Anti-Melanogenesis Effect of Rosa rugosa on α-MSH-Induced B16F10 Cells via PKA/CREB Pathway Activation

Abstract

Melanin protects the skin against UV damage, whereas excessive melanin accumulation causes abnormal pigmentation and even melanoma. It has been reported that Rosa rugosa exhibits antioxidant, anti-bacterial, anti-tumor, and anti-inflammation activities. The current study evaluated the melanogenesis-suppressing effect of R. rugosa extract and its solvent fractions (H2O, n-BuOH, 85% aq. MeOH, and n-hexane). The effect of R. rugosa on the extra/intra-cellular melanin and intracellular active tyrosinase levels, melanogenesis-related gene and protein expression, and PKA/CREB signaling pathway activation was investigated in α-MSH-induced B16F10 cells. The results showed that R. rugosa effectively suppressed melanin secretion and tyrosinase activity at non-cytotoxic concentrations. R. rugosa extract down-regulated the melanogenesis-related expression of genes and proteins of tyrosinase, microphthalmia-associated transcription factor (MITF), tyrosinase-related protein (TRP)-1, and TRP-2. Furthermore, R. rugosa effectively inhibited the phosphorylation of the PKA/CREB proteins. Finally, the total polyphenol content of R. rugosa crude extract and its H2O, n-BuOH, 85% aq. MeOH, and n-hexane solvent fractions were 1383.9 ± 44.5, 2004.7 ± 43.4, 7270.3 ± 54.5, 2064.1 ± 34.8, and 1091.1 ± 26.2 mg gallic acid equivalent/100 g extract, respectively.
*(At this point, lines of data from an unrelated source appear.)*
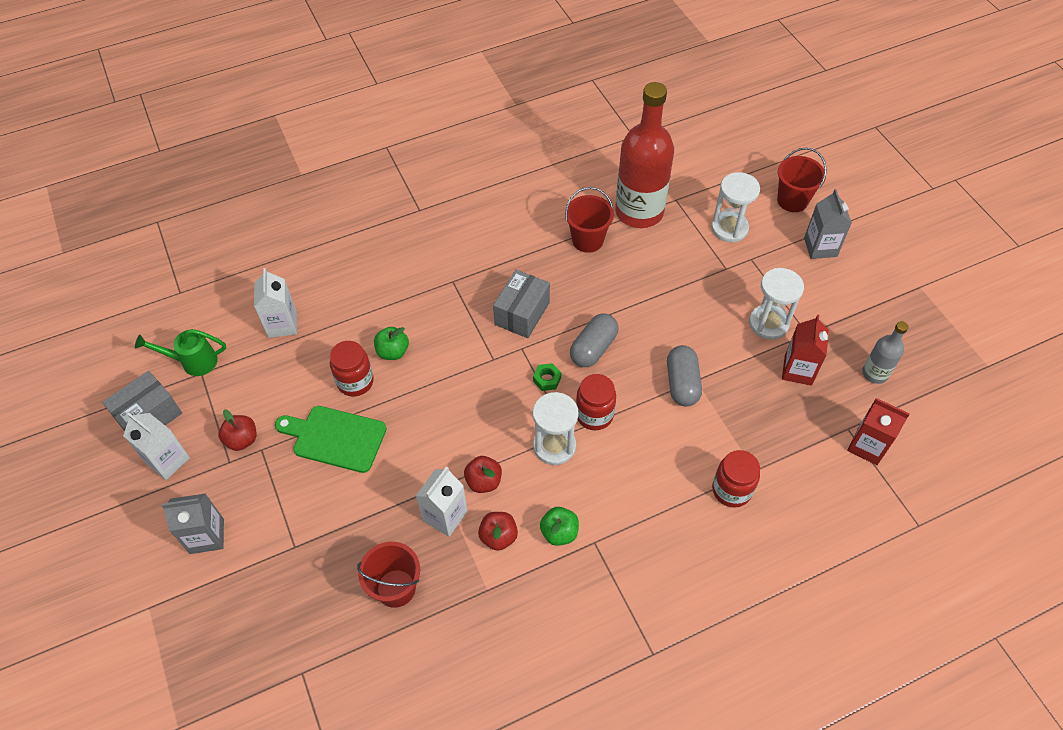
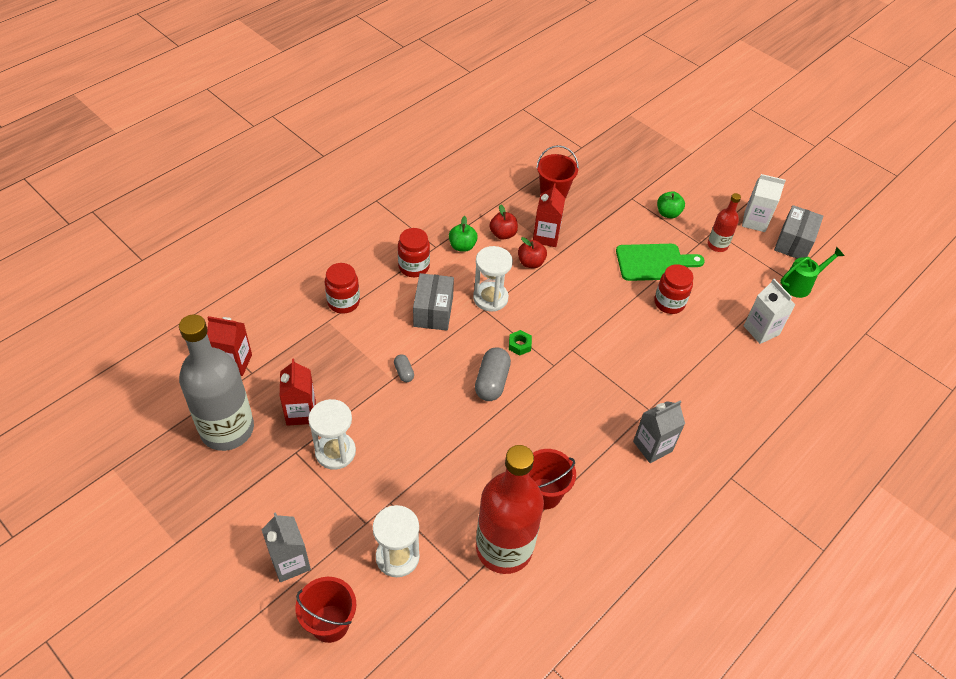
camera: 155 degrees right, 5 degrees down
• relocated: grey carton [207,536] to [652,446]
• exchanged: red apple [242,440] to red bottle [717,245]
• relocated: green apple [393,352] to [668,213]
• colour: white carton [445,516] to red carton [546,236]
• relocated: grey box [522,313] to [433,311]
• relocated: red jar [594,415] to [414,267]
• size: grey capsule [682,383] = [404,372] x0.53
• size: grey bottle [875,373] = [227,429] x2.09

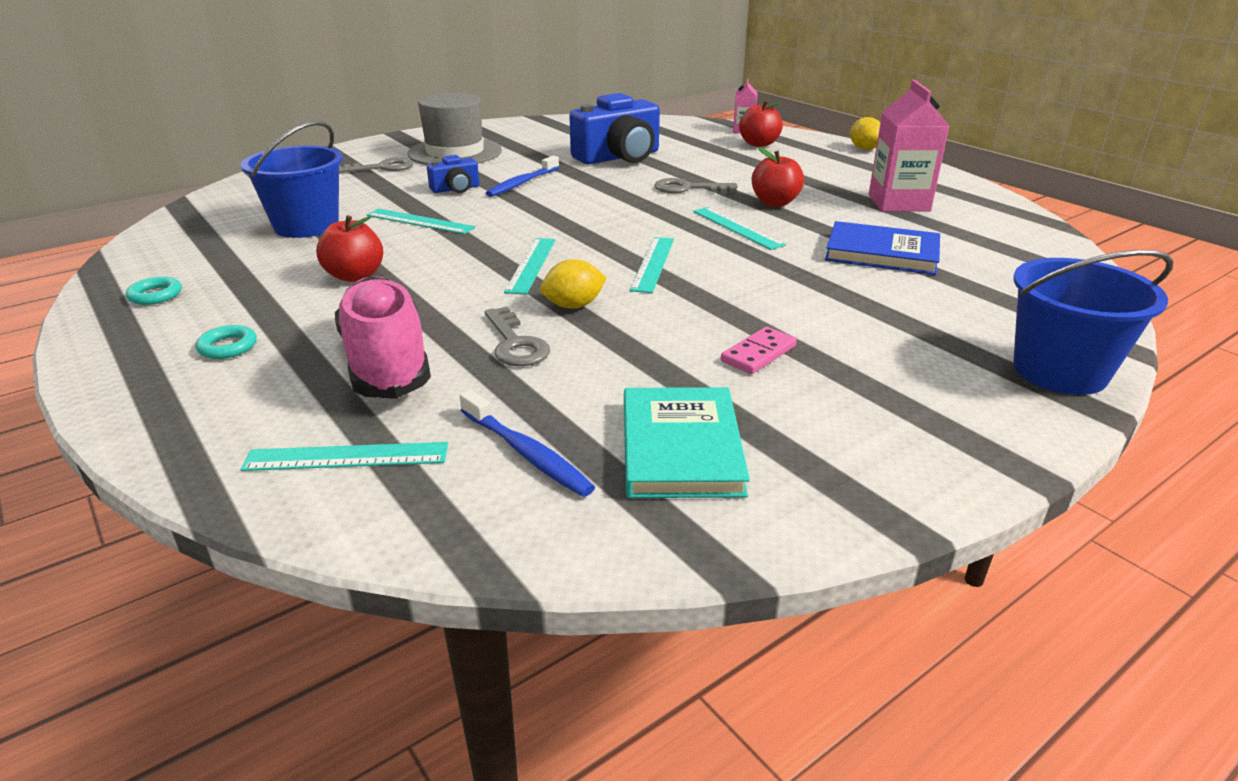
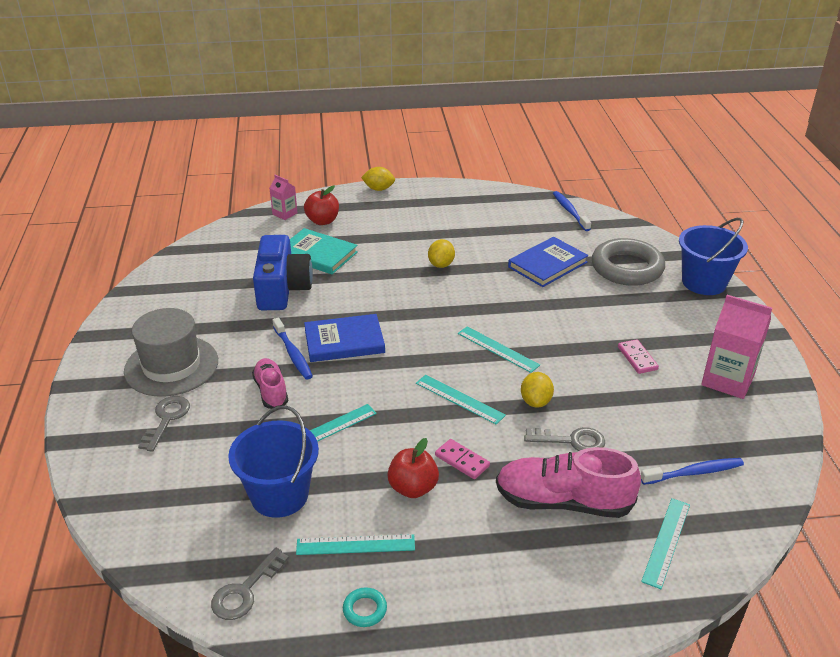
camera: 60 degrees left, 5 degrees up
• missing: turquoise ring [228,347]
• exchanged: blue camera [456,189] to pink shoe [271,391]
• relocated: turquoise book [680,447] to [317,254]
• relocated: grey key [687,188] to [245,591]
• relocated: turquoise ruler [737,228] to [355,545]
• exchanged: red apple [775,203] to yellow lemon [441,264]
• relocated: pink carton [898,203] to [727,380]
• appeared: blue book [344,341]
• appeared: pink domino [462,461]
• appeared: blue toothbrush [570,211]
• appeared: grey ring [627,268]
The anti-melanogenesis effect of R. rugosa was suggested to be exhibited by downregulating the PKA/CREB signaling pathway potentially due to a high content of polyphenols. Overall, R. rugosa crude extract and its solvent fractions could be considered sources of bioactive ingredients that can be used against hyperpigmentation.